So, 50 shares left, at $12, because you sold the other 50 for a profit of $2 each, or $100 total profit (realized). Now lets say that the stock goes down to $6. You are now at a (unrealized) loss of $4 per share (since you bought them at $10) or, $200 total (unrealized) loss (50 shares x $4 = $200). This is what people are talking about when they are at a loss. Now lets say the shares go back up to $8, and you decide to sell the rest of your 50 shares, at $8 each. You will get (50 shares x $8 = $400), a loss of $100 "realized".
You may be over-complicating things a bit, you can sell any percentage of your portfolio that you choose, when they are gone they are gone. The value of stocks go up and down daily, but it doesn't translate to a finantial gain or less until the moment you sell them.

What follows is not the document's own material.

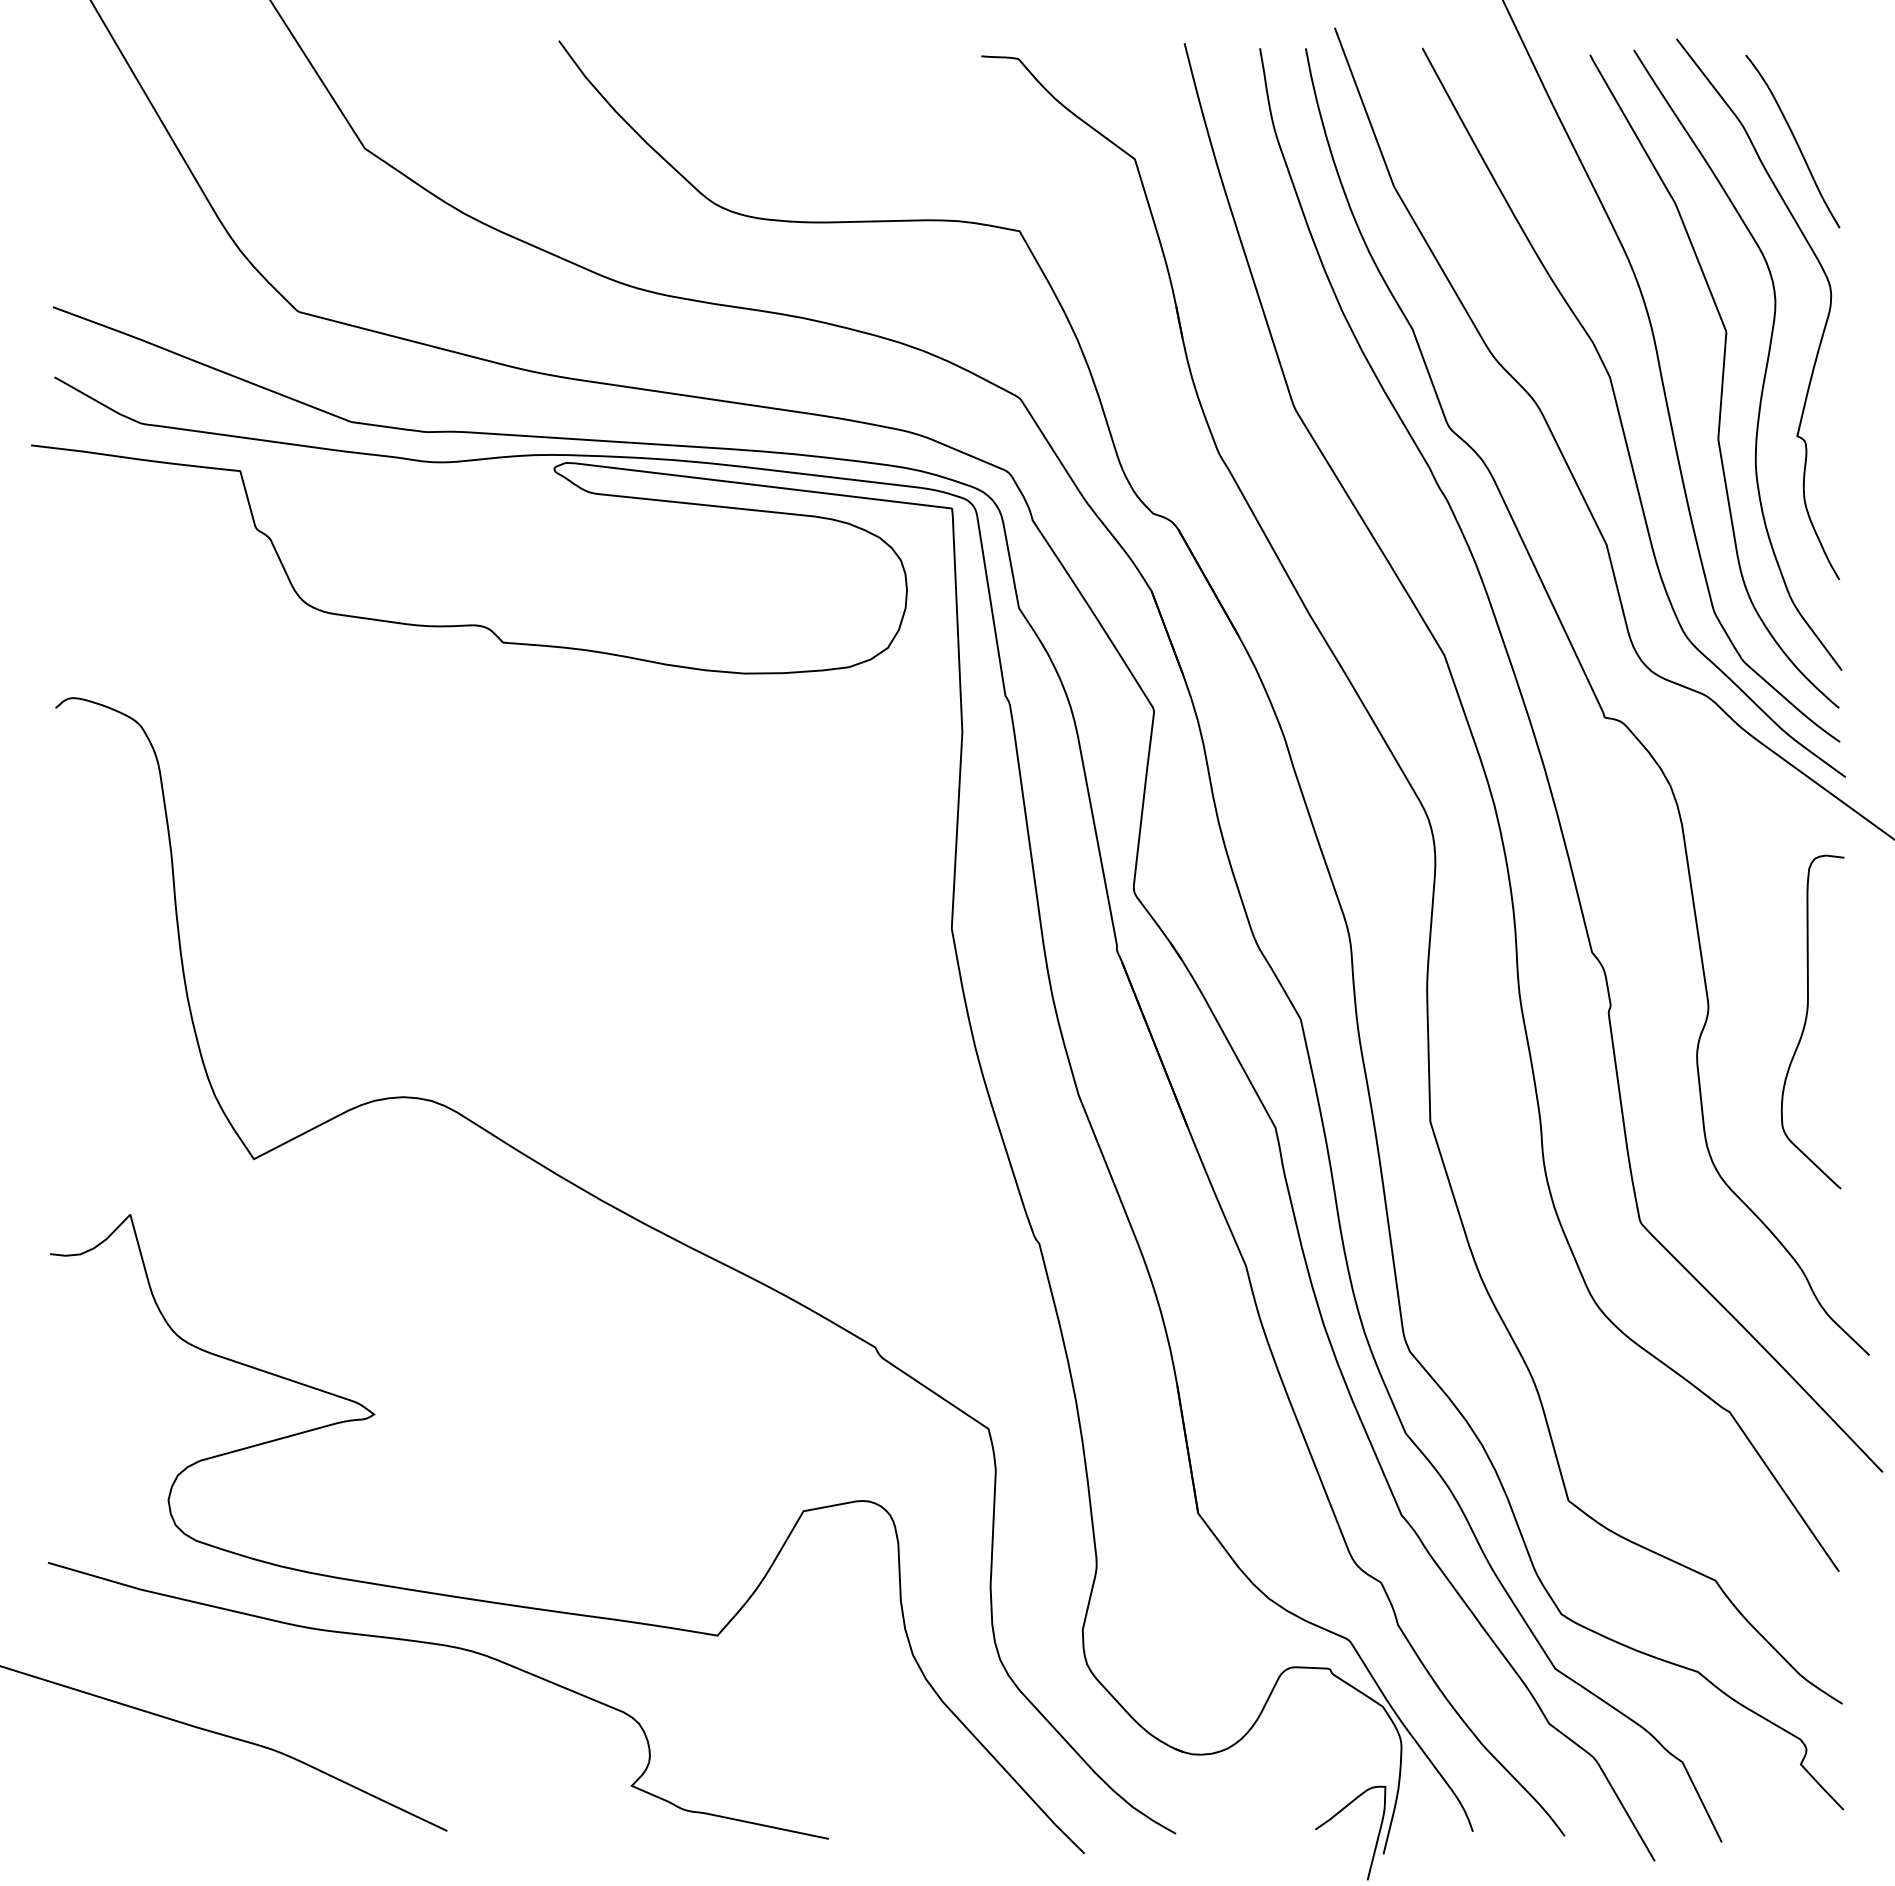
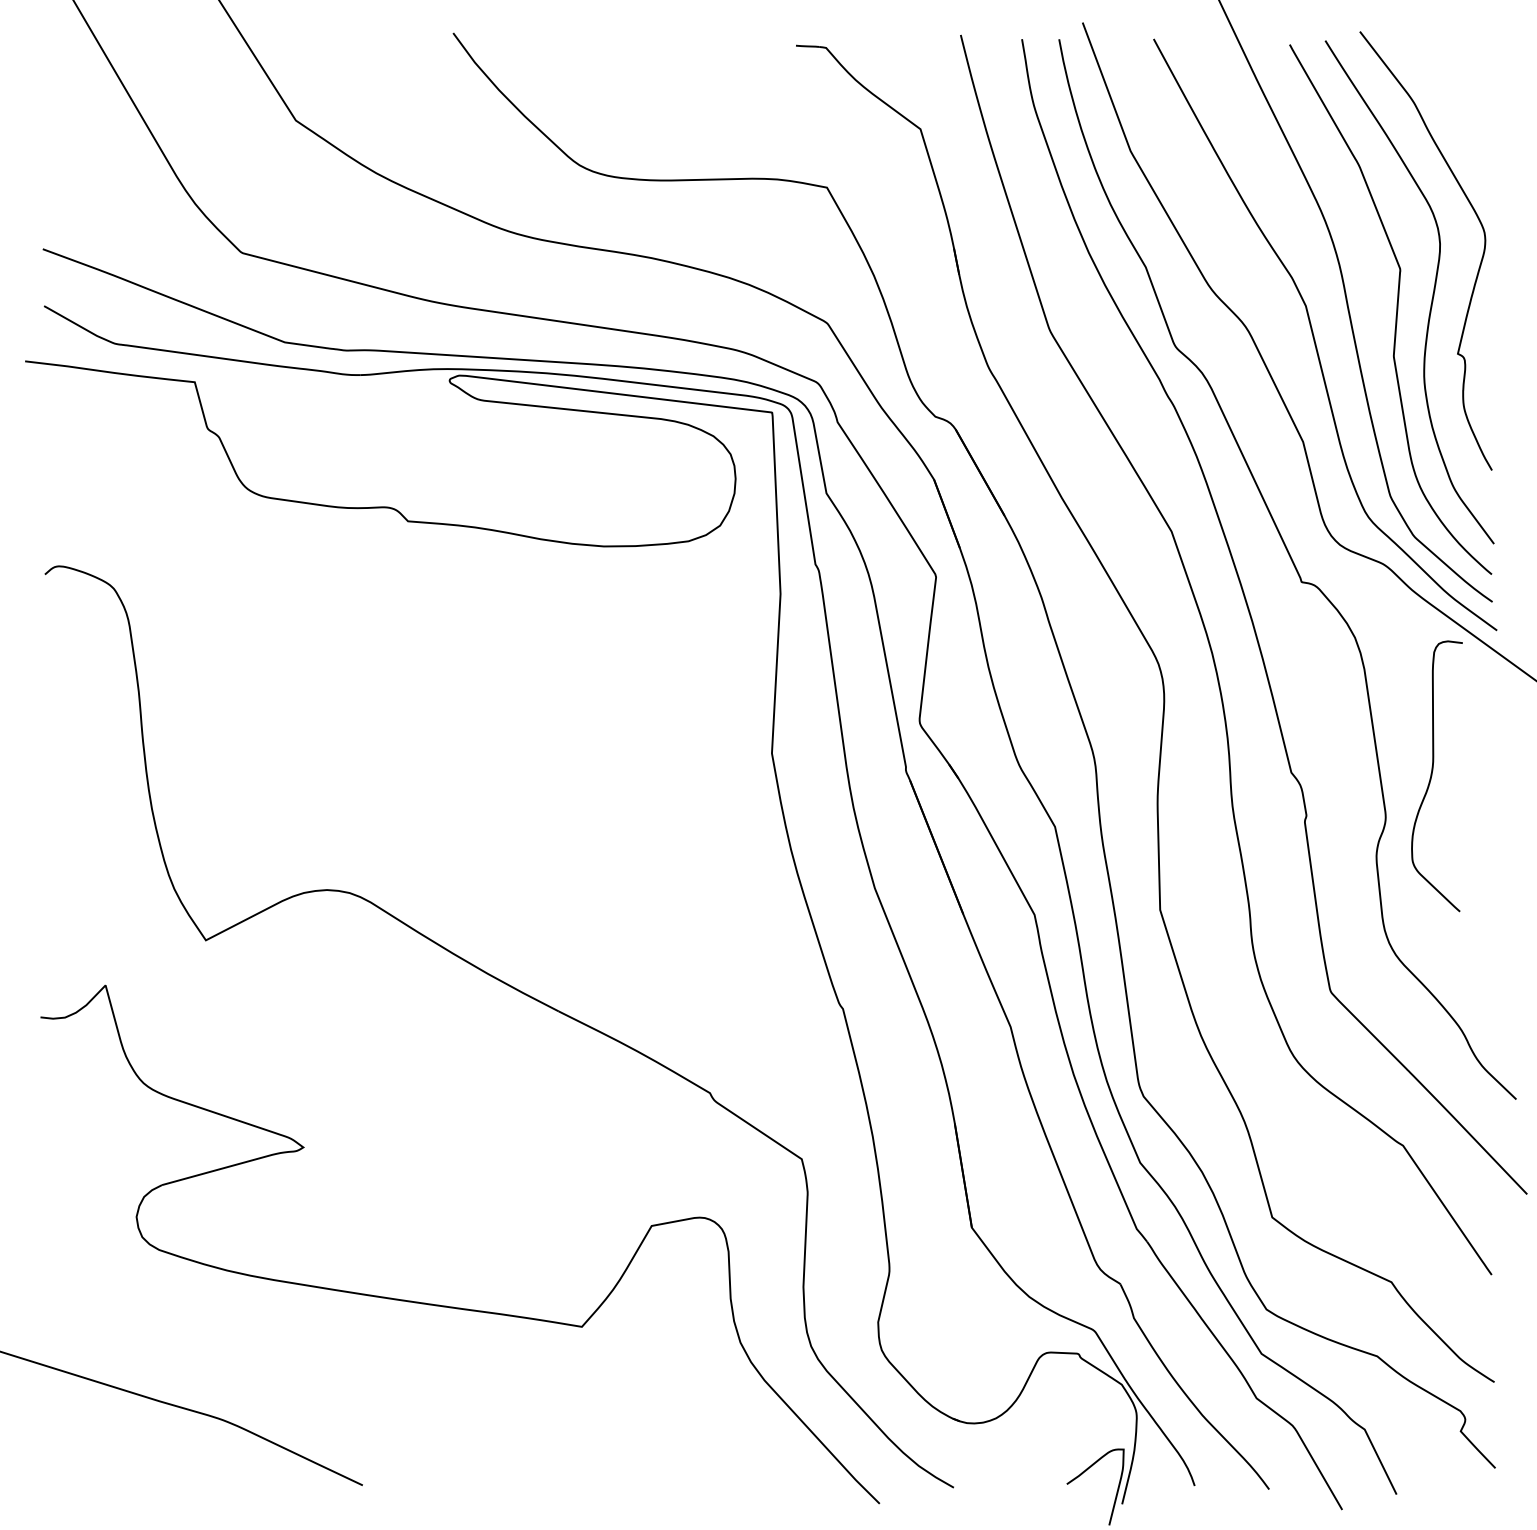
curve: (1794, 140) -> (1455, 114), removed
curve: (1806, 1021) -> (1432, 775), moved
curve: (443, 1646) -> (359, 1335), removed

Beat in mind that broker fees need to be considered as well, buying and selling too frequently can lose you money just from fees.
Yes you can sell as many as you want but keep in mind each sale has fees that eat into profits
I would think holding on to some of the shares to see if the price per stock continues to increase would be wise.
But this also confuses be because say I hold on to 50 of the shares and the price for stock dives that day. What happens with my 50 shares? why would ppl say that is a loss? if perhaps in 5 days price may go up again, can't I then sell those 50 shares? or once the trading day closes I forfit those 50 shares and no longer own them? Thank you for clarification.